Should this agent of the states attempt to exercise powers not granted to it, or to utilise those that are granted for purposes not included in the charter, then those federal actions are ‘unauthoritative, void, and of no force’, according to Jefferson, and are to be resisted by the state governments and other institutions the citizens of the states have seen fit to establish.

These state and local checks quite effectively kept the federal government from exceeding its legitimate powers during the years of the early American Republic, but this salutary system was overturned with the onset of the War between the States. Now that we are beginning to recover from our ‘re-founding’ at the hands of Pres. Lincoln and those likeminded centralisers who followed him, nullification is once again being practised in states all across the Union on laws ranging from Obamacare to the requirement of a national ID card.

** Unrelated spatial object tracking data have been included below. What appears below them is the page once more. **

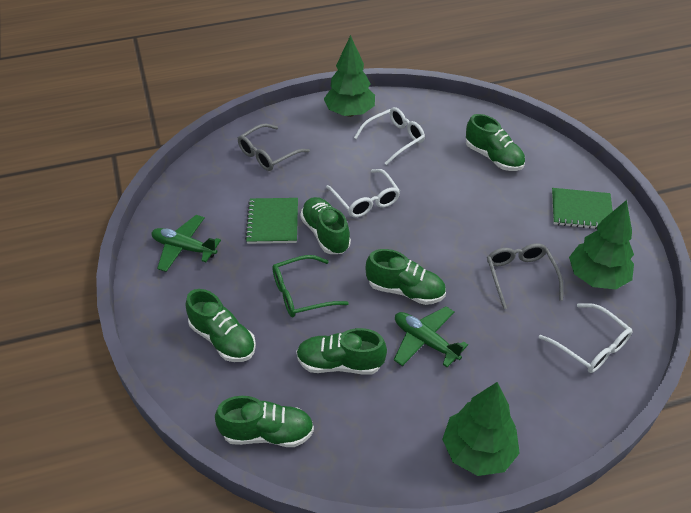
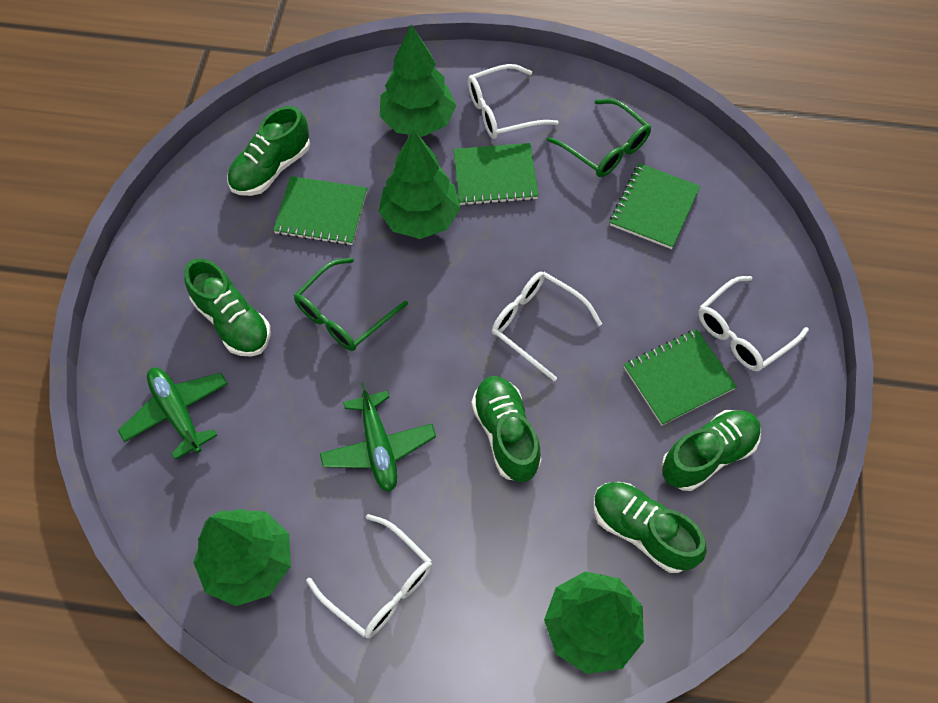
green glasses: 1 -> 2
green notebook: 2 -> 4
green shoe: 6 -> 5
green tree: 3 -> 4
grey glasses: 2 -> 0
white glasses: 3 -> 4

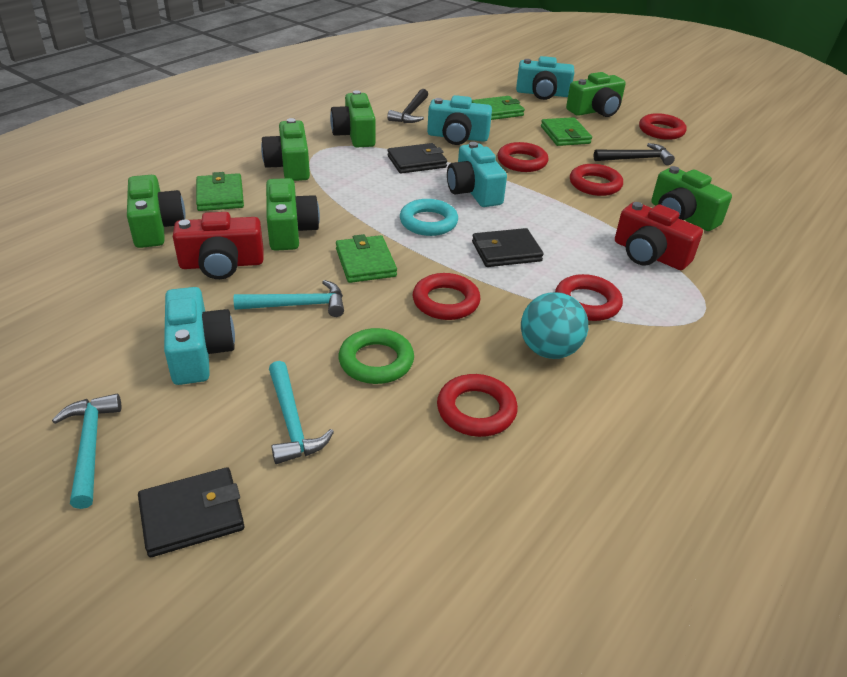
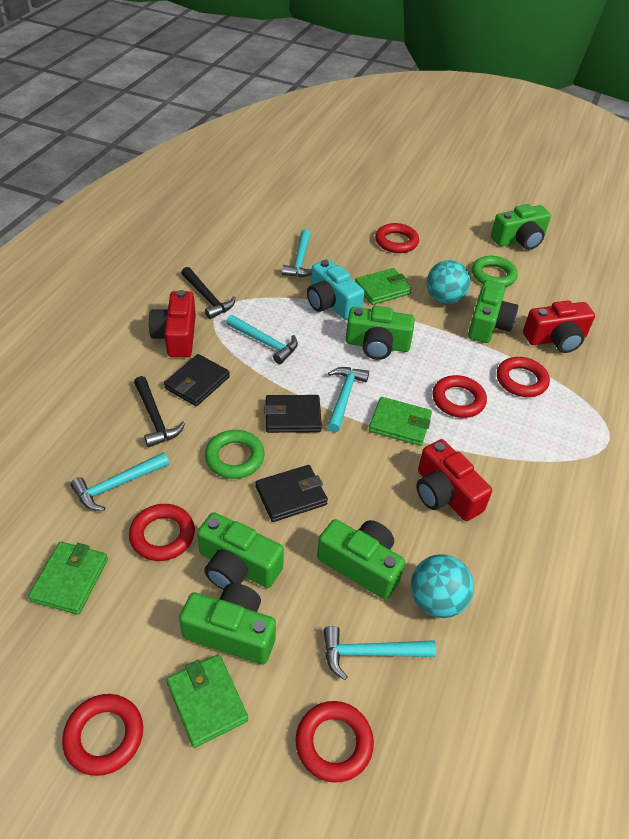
green ring: 1 -> 2
red camera: 2 -> 3
turquoise ball: 1 -> 2
turquoise camera: 4 -> 1
turquoise hammer: 3 -> 5
turquoise ring: 1 -> 0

The revival of this safeguard – whether called nullification, veto, interposition, etc. – comes at a critical time. The federal government has for years claimed the right to regulate drilling off the coast of Louisiana and other states bordering seas and oceans, even though such a power is not granted to the federal government in the USC; nor does such mining within the territory of a state constitute ‘interstate commerce’ that could be regulated by the federal government under Article I, Section 8, Clause 3, of the USC.

Because Louisiana has acquiesced in these baseless federal claims and the resultant federal permitting scheme, thousands here have lost their jobs; drilling companies and associated businesses are losing massive amounts of money (and in some cases going bankrupt); and fuel prices have risen dramatically.

This, then, is the time for Louisiana’s state and local governments, and other public or private institutions, to seek justice for their fellow citizens, to perform their duty to uphold the USC and Louisiana’s own Constitution, by nullifying the federal permitting process in favour of permitting by state or local agencies.

To this end, the Louisiana State Sovereignty Committee (LSSC) has drafted model legislation, the Freedom to Drill Act; it is available for viewing at lassc.wordpress.com . I encourage everyone to contact the governor, your state legislators, and your local parish and city officials and ask them to back the Freedom to Drill Act or something substantially similar. Contact information for state officials is available at the LSSC web site.

Gov. Jindal and many others around the state, from both public and private sectors, have so far been content simply to complain about the drilling ban or to beg the federal government to change its behavior, displaying an unseemly devotion to the cult of federal power and its corollary, apathy toward or disdain for local authority and decision-making. But sniveling and groveling will not revive the drilling industry: Only action will do that. And the correct action in this situation, the ‘rightful remedy’ according to Jefferson, Madison, et al., is nullification.